Let us switch gears by defining a class with some complexity—with a financial bond—so we can illustrate some other points and begin setting the stage for other features of object-orientation. Let us call it CBond (for Class Bond). We define several properties in tabular form in Table 3.1, methods in Table 3.2, and we provide a graphical depiction in Figure 3.3.

Table 3.1 Properties of a CBond Class

Property

Data Type

Description

Name

String

The descriptive name of the bond.

FaceValue

Single (Currency)

The final redemption value of the bond.

PurchasePrice

Single (Currency)

The price to purchase the bond.

CouponRate

Single (Percent)

The yearly bond coupon payment as a percentage of its face value.

BondTerm

Integer

The length of time to maturity for the bond, expressed in years, in the primary market.

BondType

Integer: (Enumeration[CouponBond, DiscountBond, ConsolBond])

The bond type used to drive calculation algorithms.


Table 3.2 Methods of a CBond Class

Method

Description

YieldToMaturity

Calculates the interest rate that equates the present value of the coupon payments over the life of the bond to its value today. Used in the secondary bond market.

BondPrice

Calculates the bond price as the sum of the present values of all the payments for the bond.

CurrentYield

Calculates the current yield as an approximation of the yield to maturity using a simplified formula. Note: Available only on CouponBond types.

DiscountYield

Calculates the discount yield based on the percentage gain on the face value of a bond and the remaining days to maturity.


Each method uses one or more of the public property values to perform the calculation. Some methods require additional information in the form of its parameter list, as can be seen in Figure 3.3. As you might guess, the BondType property helps each method determine how to perform the calculation. A sample Visual Basic implementation of the BondPrice method might be as follows in Listing 3.1.

Figure 3.3 UML representation of a CBond class.

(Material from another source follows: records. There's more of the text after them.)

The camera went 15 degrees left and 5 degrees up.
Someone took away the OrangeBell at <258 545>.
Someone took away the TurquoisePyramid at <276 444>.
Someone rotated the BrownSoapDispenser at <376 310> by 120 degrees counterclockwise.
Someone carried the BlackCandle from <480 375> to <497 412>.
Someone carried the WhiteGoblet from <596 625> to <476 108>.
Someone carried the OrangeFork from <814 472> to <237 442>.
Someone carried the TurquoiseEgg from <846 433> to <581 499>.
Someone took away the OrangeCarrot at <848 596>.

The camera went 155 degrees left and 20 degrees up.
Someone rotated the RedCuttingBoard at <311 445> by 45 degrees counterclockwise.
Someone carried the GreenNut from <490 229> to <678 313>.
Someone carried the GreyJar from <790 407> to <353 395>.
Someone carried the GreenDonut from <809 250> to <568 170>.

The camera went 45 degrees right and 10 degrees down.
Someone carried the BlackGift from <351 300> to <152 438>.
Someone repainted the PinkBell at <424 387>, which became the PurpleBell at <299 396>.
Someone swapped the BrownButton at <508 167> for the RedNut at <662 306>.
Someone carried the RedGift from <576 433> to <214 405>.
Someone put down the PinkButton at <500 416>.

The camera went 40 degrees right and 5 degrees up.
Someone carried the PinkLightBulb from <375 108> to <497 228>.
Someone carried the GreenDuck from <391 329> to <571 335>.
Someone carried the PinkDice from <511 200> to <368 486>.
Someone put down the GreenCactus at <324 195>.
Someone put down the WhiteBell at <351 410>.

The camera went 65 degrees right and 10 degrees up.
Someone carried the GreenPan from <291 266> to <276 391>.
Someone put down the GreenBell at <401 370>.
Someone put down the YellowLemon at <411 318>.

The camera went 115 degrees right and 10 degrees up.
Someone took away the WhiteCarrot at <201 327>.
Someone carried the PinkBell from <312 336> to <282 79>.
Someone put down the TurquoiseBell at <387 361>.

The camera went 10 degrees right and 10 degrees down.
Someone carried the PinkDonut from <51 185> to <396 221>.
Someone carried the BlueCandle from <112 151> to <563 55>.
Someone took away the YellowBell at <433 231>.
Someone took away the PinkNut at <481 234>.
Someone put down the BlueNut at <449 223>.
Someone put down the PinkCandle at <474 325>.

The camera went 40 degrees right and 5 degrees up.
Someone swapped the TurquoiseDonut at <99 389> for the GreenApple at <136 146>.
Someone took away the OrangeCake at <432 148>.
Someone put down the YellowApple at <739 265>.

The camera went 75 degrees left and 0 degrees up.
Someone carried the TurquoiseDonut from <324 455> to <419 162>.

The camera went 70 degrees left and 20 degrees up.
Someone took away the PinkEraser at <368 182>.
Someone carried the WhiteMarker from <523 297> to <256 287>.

Listing 3.1 The BondPrice Method

Public Function BondPrice(IntRate as Single) as Single
 Dim CouponPayment as Single
 Dim j as integer
 Dim p as single
 CouponPayment = CouponRate * FaceValue
 Select Case BondType
 Case btCouponBond
  For j = 1 to BondTerm
  p = p + CouponPayment/(1 + IntRate)^j   
  Next j
  p = p + FinalValue/(1 + IntRate)^BondTerm
  BondPrice = p
 Case btDiscountBond
  BondPrice = FaceValue/(1 + IntRate)
 Case btConsolBond
  BondPrice = CouponPayment/IntRate
 End Select
End Sub

As you can see, each value of the BondType property requires a different use of the properties to perform the correct calculation. The application using the class is not concerned with how the method performs the calculation, but only with the result. Now suppose that you need to modify the calculation algorithm for the BondPrice method. Because of encapsulation, you only need to modify the contents of the BondPrice method and nothing more. Better yet, because you have not changed the calling convention, the applications using the CBond class are none the wiser that a change occurred.